Every year, I can see how the bases are loaded from the get go. I can see difference between the kids who sit down for dinner with their families and the kids who do not. The kids who play board games at home, and the kids who don't. The kids who regularly read with their parents and the kids who do not. The kids for whom TV is a regular babysitter, and the kids for whom TV is a monitored and limited pastime. And mostly, I can tell which kids have boundaries at home, and which do not.

So much is evident in the way they care for materials and classmates. The way they take turns and say thank you, or grab and push; the way they sit down with books--thumbing through them listlessly, or deeply engaging with the pictures even if they cannot read the text.

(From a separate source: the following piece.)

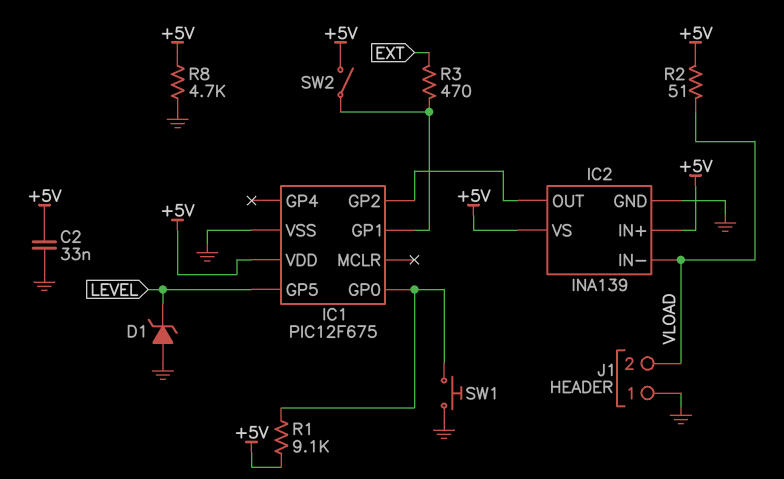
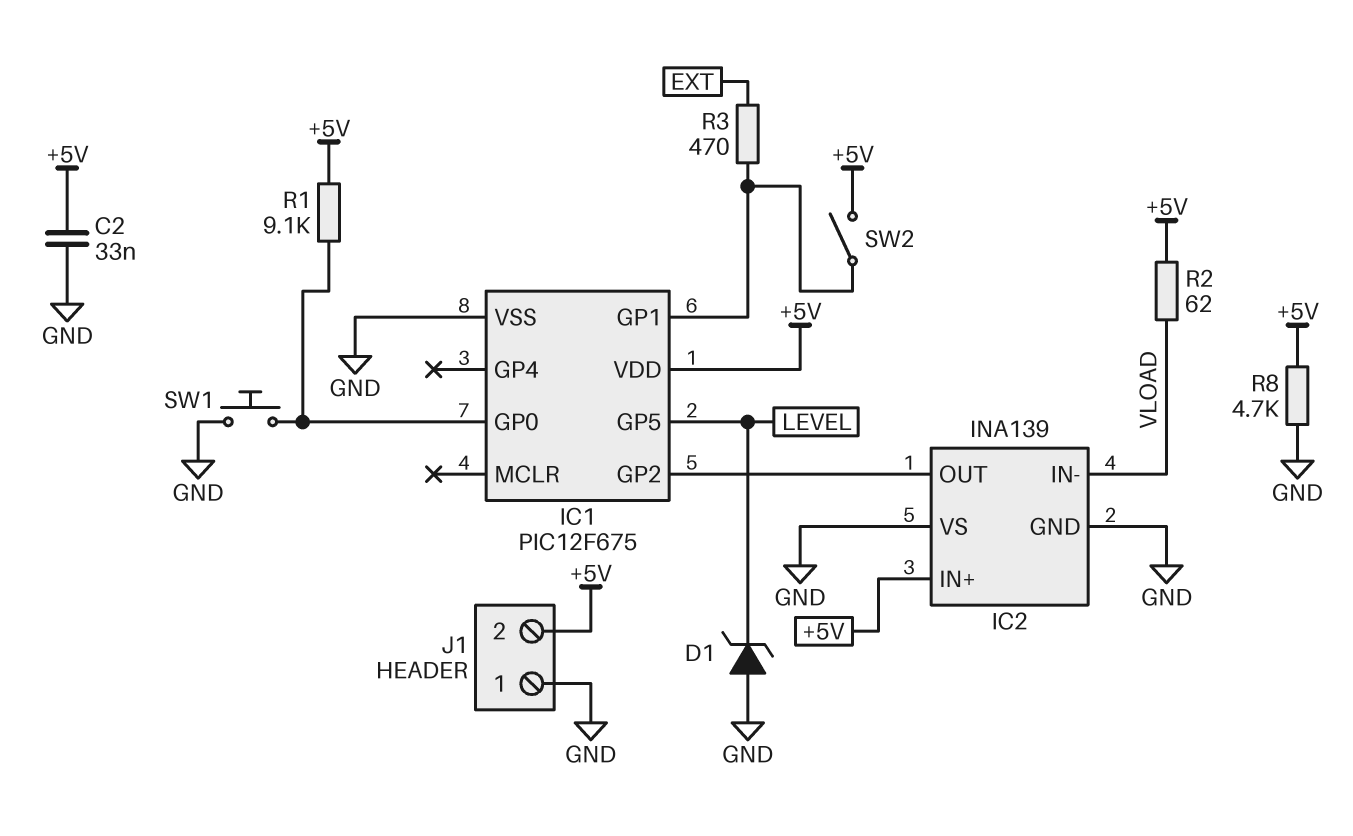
IC2 pin VS: +5V -> GND
J1 pin 2: VLOAD -> +5V
R2: 51 (+5V, VLOAD) -> 62 (+5V, VLOAD)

At the end of the day, everything comes back to this: the children who have adults at home who set boundaries, regularly engage in mealtimes, games and reading together, and who limit television to an hour or less per day, are the kids who are socially and academically competent right of the bat. They still may have individual learning and developmental differences or delays, but overall, they are well-rounded children who understand how to engage their peers, and recognize that learning is something deeply important and meaningful.

Yet every year there are always a handful (or more) of children who lack this support or modeling at home. They come to school empty handed. They have less skills, less empathy, and less understanding. They start the year making up for a deficit.

And every year I can't help wondering, how hard is it, truly, to sit down with your child and read before bed? Share a meal together? Play a game? Turn off the TV?